What is Climate Change?

Climate change is any significant long-term change in the expected patterns of average weather of a region (or the whole Earth) over a significant period of time. Climate change is about abnormal variations to the climate, and the effects of these variations on other parts of the Earth. Global climate is the average climate over the entire planet. The planet is warming up fast—faster than at any time scientists know about from their studies of Earth's entire history.

Global climate is the average climate over the entire planet.  The planet is warming up fast—faster than at any time scientists know about from their studies of Earth's entire history.

Climate V. Weather

"Climate" describes conditions over the long term and over an entire region.

         Ex. Southern California also has a dry, desert climate.

“Weather” happens at a particular time and place. 

         Ex. Rain, snow, wind, hurricanes, tornadoes—these are all weather events (local and temporary)

Climate Change Graph 1

This graph, based on the comparison of atmospheric samples contained in ice cores and more recent direct measurements, provides evidence that atmospheric CO2 has increased since the Industrial Revolution. (Credit: Vostok ice core data/J.R. Petit et al.; NOAA Mauna Loa SCO2 record.) Find out more about ice cores (external site). Source: https://climate.nasa.gov/faq/

 

Morongo’s Climate, Topography, and Precipitation

The reservation is located within the transitional zone between the southwest Mediterranean climate and southeast Sonoran Desert climate.  Mediterranean climate is characterized by hot summers and cool, moist winters.  Sonoran Desert climate is characterized by very hot summers and mild winters. The average temperature is approximately 64 degrees Fahrenheit but temperatures frequently exceed 100 degrees Fahrenheit in the summer months.

Elevations on the reservation range from 5,620 feet in the foothills of the San Bernardino Mountains to 1,400 feet at the eastern end of the San Gorgonio Pass.  Because of the variations in climate and elevation, precipitation patterns also vary seasonally and annually with higher elevations generally receiving more precipitation than lower elevation areas.  In general, a majority of the annual precipitation falls between November and March.  The 30-year average rainfall for the Pass area is 15 inches of precipitation annually.  Mountain areas have an average annual precipitation of 23 inches.  Average annual humidity is typically in the 50-60% range due to the presence of a shallow marine layer.

 

Morongo’s Vulnerability to Climate Change

Due to Morongo’s location, it has been found that there are 4 direct exposures that will negatively impact the reservation as well as the resulting secondary exposures.
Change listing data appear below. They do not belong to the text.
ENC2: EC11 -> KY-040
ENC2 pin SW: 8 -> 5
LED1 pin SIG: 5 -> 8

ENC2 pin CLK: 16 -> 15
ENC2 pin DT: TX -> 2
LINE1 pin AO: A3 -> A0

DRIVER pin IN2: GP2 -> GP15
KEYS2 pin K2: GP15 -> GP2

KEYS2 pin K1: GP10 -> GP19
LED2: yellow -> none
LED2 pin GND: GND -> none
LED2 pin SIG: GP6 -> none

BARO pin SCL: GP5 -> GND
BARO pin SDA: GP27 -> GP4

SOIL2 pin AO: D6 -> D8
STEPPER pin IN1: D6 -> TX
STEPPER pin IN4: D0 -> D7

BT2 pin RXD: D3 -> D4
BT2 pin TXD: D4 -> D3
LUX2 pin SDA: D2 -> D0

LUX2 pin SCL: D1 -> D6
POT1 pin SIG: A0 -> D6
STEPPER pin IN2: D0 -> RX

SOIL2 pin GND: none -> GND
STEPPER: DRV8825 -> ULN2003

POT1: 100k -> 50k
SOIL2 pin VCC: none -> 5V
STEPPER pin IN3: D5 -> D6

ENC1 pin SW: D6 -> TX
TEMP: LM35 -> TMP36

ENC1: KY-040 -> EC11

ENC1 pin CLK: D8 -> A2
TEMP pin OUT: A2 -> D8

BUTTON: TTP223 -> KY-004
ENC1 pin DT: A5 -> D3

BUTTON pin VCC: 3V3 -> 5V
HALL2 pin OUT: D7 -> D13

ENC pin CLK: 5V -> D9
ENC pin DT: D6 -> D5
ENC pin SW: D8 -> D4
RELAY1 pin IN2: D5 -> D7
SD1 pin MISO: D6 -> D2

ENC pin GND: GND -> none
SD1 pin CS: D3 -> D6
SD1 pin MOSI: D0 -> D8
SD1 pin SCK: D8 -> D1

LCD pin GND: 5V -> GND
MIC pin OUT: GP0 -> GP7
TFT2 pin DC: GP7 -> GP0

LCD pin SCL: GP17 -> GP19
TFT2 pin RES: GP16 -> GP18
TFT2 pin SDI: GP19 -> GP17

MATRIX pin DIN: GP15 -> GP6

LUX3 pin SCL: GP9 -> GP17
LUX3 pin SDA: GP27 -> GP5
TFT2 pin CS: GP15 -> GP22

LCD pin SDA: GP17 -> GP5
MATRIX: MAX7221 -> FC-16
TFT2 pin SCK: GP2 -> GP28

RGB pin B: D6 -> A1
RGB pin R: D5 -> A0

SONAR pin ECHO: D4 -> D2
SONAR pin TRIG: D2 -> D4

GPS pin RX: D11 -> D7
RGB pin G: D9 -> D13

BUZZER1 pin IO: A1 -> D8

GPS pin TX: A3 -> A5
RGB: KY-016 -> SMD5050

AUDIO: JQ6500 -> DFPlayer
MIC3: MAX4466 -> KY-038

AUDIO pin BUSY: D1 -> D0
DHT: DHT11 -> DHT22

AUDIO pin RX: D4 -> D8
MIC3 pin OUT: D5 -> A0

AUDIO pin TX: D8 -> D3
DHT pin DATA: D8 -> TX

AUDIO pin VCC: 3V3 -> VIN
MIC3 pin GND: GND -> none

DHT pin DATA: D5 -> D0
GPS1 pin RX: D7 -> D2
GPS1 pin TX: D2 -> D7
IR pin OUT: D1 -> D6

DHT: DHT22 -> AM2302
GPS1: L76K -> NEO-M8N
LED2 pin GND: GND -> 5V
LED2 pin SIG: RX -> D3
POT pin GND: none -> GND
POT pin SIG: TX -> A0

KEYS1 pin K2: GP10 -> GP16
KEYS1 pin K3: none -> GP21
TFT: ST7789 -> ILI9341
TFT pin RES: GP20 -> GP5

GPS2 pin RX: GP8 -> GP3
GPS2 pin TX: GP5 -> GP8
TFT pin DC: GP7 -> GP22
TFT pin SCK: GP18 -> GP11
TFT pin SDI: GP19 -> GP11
If these exposures aren’t addressed then there could great consequences that could compromise the future of the reservation.

  • Elevated Temperature
    • Worsened air ozone levels
    • Food insecurity
    • Vector changes
  • Wildfire
    • Worsened particulate matter in air (smoke)
    • Water insecurity
    • Vector changes
  • Storms and Flooding
    • Worsened indoor mold in air
    • Water insecurity
    • Vector changes
  • Drought
    • Water insecurity
    • Worsened dust & fungus particles and allergens in the air

 

Current Adaptation Strategies

  • Elevated Temperature
    • Air Quality Index (AQI) aka Flag Program
    • Provide assistance for elders
  • Wildfire
    • Fire Department (on-site & off-site)
    • System of firebreaks
    • Morongo EPD monitors forest health
    • Identifying stressors for plants
  • Storms & Flooding
    • Flow control through road closures
    • Maintained annually and activities have taken place to remove floatable debris, effort to reduce future debris flow and clogged culverts
  • Drought
    • Morongo Water Department monitors drinking water
    • Water Department maintains four groundwater recharge ponds to aid in groundwater recovery

 

Proposed Adaptation Strategies

  • Elevated Temperature
    • Establish cooling centers
    • Prepare for extreme heat and possible risk of wildfires
    • Expand the AQI flag program to include a notification system for employees, particularly grounds keepers, to notify supervisors of poor air quality days and recommended measures to protect employee health
  • Wildfire
    • Maintain existing firebreaks
    • Create defensible barriers between homes, buildings, Promote property upkeep (dry, weedy plants)
    • Develop seed bank, plant at higher elevation,  Establish community gardens
    • Promote general fire safety measures in the community such as camp fire safety, implementing burning ban days, and fireworks safety, in collaboration with the Morongo Fire Department
  • Storms & Flooding
    • Incorporate more conservative floodplain design principles to prevent loss of life and property due to increased risks of flooding as a result of climate change.  Incorporate policies and codes into the planning process.
    • Homes on the reservation should be elevated above the floodplain level, adopt building codes
    • Culverts should be increased to allow for additional flow during heavy rain events
    • Drainage ditches, storm water drains, and berms can be installed along roads to prevent debris flows onto roadways and flooding on Martin Road
    • Residents should purchase flood insurance, Conduct community outreach on the topic of flood preparedness
  • Drought
    • Improve & expand existing groundwater recharge ponds; add additional water tank
    • Install water meters and enforce water conservation measures
    • Educate community members on water conservation strategies including low flow devices, rain barrels, and drought 
       tolerant landscaping
    • Plant drought tolerant vegetation near streams to reduce evaporation
    • Use recycled water from the Tribe’s wastewater treatment plant for landscape irrigation

 

 

Further Resources

Throughout the report, information sources are cited in footnotes. These include local, state, and national reports; databases; studies and literature generated by Morongo, such as its Tribal Hazard Mitigation Plan; environmental assessments; and resource management reports. Where possible, this report prioritized information that was specific to the Morongo Indian Reservation. In many cases, the most useful data was only available at a county or larger scale and relies on information provided by credible California State or federal agencies, where a high degree of accuracy is likely. However, this report cannot verify the accuracy of all data.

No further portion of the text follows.